The game as hosted on the official website is currently not playable as it depended on Adobe Flash Player and the AWS hosting of the game file has expired. The iPad version was not updated for modern versions of iOS. However, it can easily be played on a browser that still has Flash installed, or using Ruffle.

==Reception==
Sissy's Magical Ponycorn Adventure has received significant praise for its design and Cassie's ambition to make a video game. The websites for the game and the Toronto Game Jam went down on its release due to heavy traffic. It became popular in part because of a number of Twitter messages from people in the industry about it, such as independent designers Anna Anthropy and Erin Robinson, journalist Mathew Kumar, graphic adventure game developer Ron Gilbert, and International Games Festival chair Brandon Boyer. The donations received for Cassie's educational fund have exceeded $3000.

Stephen Johnson for G4TV wrote that it won their heart while Luke Plunkett for Kotaku called it "incredibly sweet." A writer for Indie Games praised the puzzles, images, voice acting, and concept, calling them all adorable. They felt that an adult would not be able to make something like this. Mark Serrells for Kotaku Australia felt that the game may be the most adorable game ever, comparing it to a combination between webcomic Axe Cop and The Smurfs.
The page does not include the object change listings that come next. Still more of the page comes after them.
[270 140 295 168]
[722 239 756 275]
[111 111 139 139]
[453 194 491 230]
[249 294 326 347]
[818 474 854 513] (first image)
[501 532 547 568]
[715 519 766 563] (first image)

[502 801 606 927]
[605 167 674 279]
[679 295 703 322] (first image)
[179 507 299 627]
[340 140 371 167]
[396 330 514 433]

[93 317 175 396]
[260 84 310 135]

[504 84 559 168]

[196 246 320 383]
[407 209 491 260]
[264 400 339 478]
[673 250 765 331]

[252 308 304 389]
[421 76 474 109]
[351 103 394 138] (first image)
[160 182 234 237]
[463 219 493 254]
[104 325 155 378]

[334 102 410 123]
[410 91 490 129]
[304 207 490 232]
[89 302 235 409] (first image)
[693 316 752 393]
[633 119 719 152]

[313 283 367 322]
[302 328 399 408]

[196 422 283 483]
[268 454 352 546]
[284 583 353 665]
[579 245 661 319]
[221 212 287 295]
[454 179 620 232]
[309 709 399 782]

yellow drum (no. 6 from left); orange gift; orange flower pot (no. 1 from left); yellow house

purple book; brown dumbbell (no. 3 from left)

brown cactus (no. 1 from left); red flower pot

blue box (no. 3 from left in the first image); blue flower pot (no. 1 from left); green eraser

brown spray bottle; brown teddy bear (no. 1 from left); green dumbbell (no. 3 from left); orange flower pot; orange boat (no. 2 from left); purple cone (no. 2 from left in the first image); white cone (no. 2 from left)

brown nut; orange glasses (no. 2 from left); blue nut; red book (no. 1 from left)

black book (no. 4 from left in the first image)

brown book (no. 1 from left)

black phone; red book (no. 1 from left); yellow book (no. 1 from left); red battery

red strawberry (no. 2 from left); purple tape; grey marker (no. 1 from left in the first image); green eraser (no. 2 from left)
Alex Navarro for Giant Bomb also compared it to Axe Cop, noting influences such as My Little Pony and Pokémon. They praised the voice work and the game's sense of imagination. Staff for The Escapist, Rock, Paper, Shotgun, Yahoo! Games, and GameSetWatch all found the game extremely cute. Lewis Denby for PC Gamer felt that it was a decent game in its own right and not merely a cute one with an interesting history. Doug Aamoth for Time called it an example of "the good parts of the Internet." Jaime Woo for Torontoist felt that the game derived its quality from Cassie's "childhood innocence" and creativity. He felt that another contributing factor to its quality was her gender, which offered an uncommon perspective in the industry. The game was honored as a finalist at IndieCade 2011, where it was nominated for the "Community Impact Award". In 2011, Cassie Creighton was named by Glen Farrelly of the magazine Backbone as one of the top 15 Canadians in Digital Media.

A stage based on the game was featured in the PC game They Bleed Pixels.